Another in the current series of re-releases from the Cameo-Parkway vaults, this Orlons twofer The Wah-Watusi / South Street is a delight. More than simply a smooth R&B-pop vocal group, the Philly-based group had three female vocalist plus a male singer. So they had a versatility that many vocal groups lacked. They could cover a sweet ballad “Dedicated to the one I Love” as well as a 50s-styled rocking tune like “Tonight.”
While the vocals are up-front on these recordings, the band is tight and inventive, if staying in service to the music. (No long instro solos here, but then this was the early 1960s.) Some of the songs are thin rewrites of other pop hits (“Mashed Potato Time” is little more “Please Mr. Postman” with different words) but there’s something in each tune to make it worthwhile. In the case of “Mashed Potato Time” it’s a brief (but loud!) honking sax solo.
The clear high vocal notes of “The Plea” don’t break any new stylistic ground, but as female vocal-centered R&B vocal goes, the song’s nearly perfect. Try to listen all the way through its 2:10 runtime without swaying to that sultry beat.
Gimmicky songwriting was the order of the day in 1962, so it’s against that backdrop that a number like “Gravy (for My Mashed Potatoes)” must be judged. It’s a fun tune with another lovely sax solo. A crisp rhythm section cedes the attention to the vocal but does its job admirably. Keeping with the dance-craze theme, the title track of the first album included on this single-CD set (“The Wah-Watusi”) is catchy even if its lyrics offer little clue how to do the dance. And yet another great saxophone solo.
The music never strays far from V-III-I-II or I-IV-V, but then it shouldn’t.

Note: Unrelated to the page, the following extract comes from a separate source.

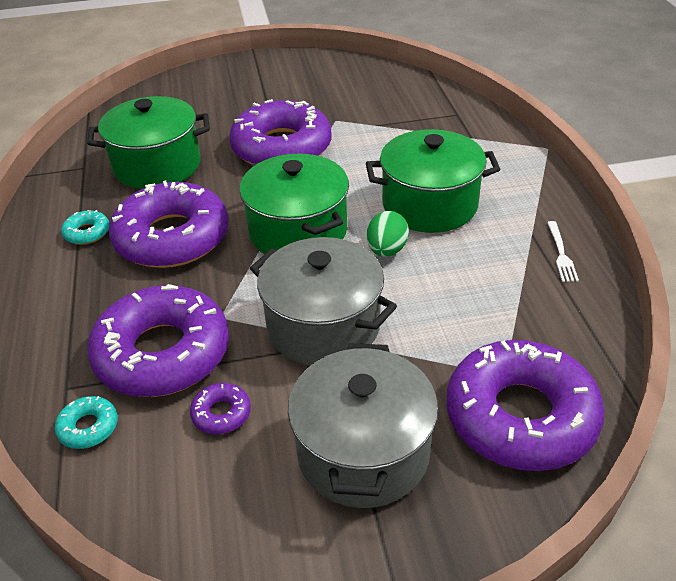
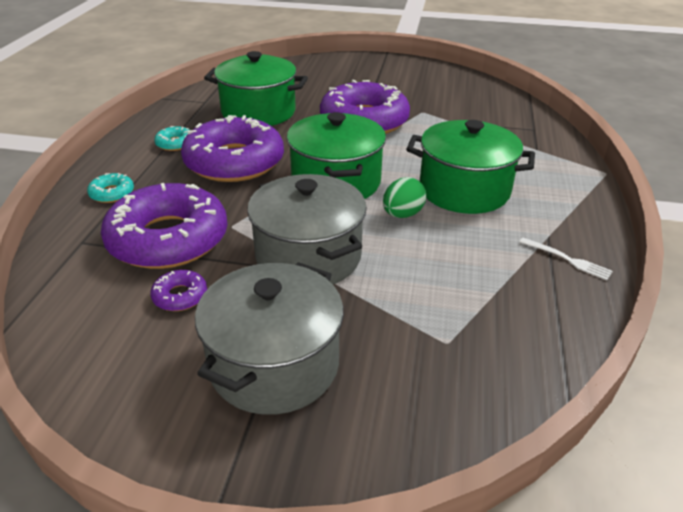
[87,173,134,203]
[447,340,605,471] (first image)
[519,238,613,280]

The simple tunes were designed as vehicles for the close harmonies and clear, easily-followed lead vocals. And throughout the two dozen tracks on this CD, that goal is consistently met. “I Met Him On a Sunday” comes close to not even having a chorus, but it isn’t missed.
The second album included in the set, South Street (actually the group’s third record) finds the group hewing pretty close to the previous album’s formula. The biggest change is the debut of Stephen Caldwell’s vocal gimmick, his “frog” voice. And while it’s cute, it does wear on the listener quickly. Caldwell obviously had more range than the vocal gimmick displayed, but that was the ticket to shifting units, so that’s the direction the Orlons took on South Street.
The straight vocal numbers featuring the female singers – numbers like covers of “Mister Sandman” – find the group moving away from straight R&B vocal toward more middle-of-the-road pop. But there are still interesting things happening in the background: the group’s version of “Charlie Brown” features an infectious jazz piano lick that’s much cooler than the yakety-sax licks on the Coasters’ version. And the joyous gospel-party hybrid “Gather ‘Round” sounds like what Phil Spector might have come up with if he had been limited to a handful of musicians.
“Between 18th & 19th on Chestnut Street” shows the group loosening up more than usual. One of the female vocalists lets loose a growl on the break, and the band plays with a loose, end-of-evening feel.
Like all of the other recent Cameo-Parkway reissues, these two Orlons LPs have been long out of print and unavailable. ABKCO — the Allen Klein-headed company that owned the masters – certainly kept them safe and sound. The transfer quality of these recordings is nothing short of amazing.
Gene Sculatti’s liner notes are informative, but offer little in the way of information about the musicians. Like the records, the focus is on the vocalists. The Wah-Watusi / South Street is twenty-four songs – each and every one of ‘em two minutes plus change – of fun vocal R&B.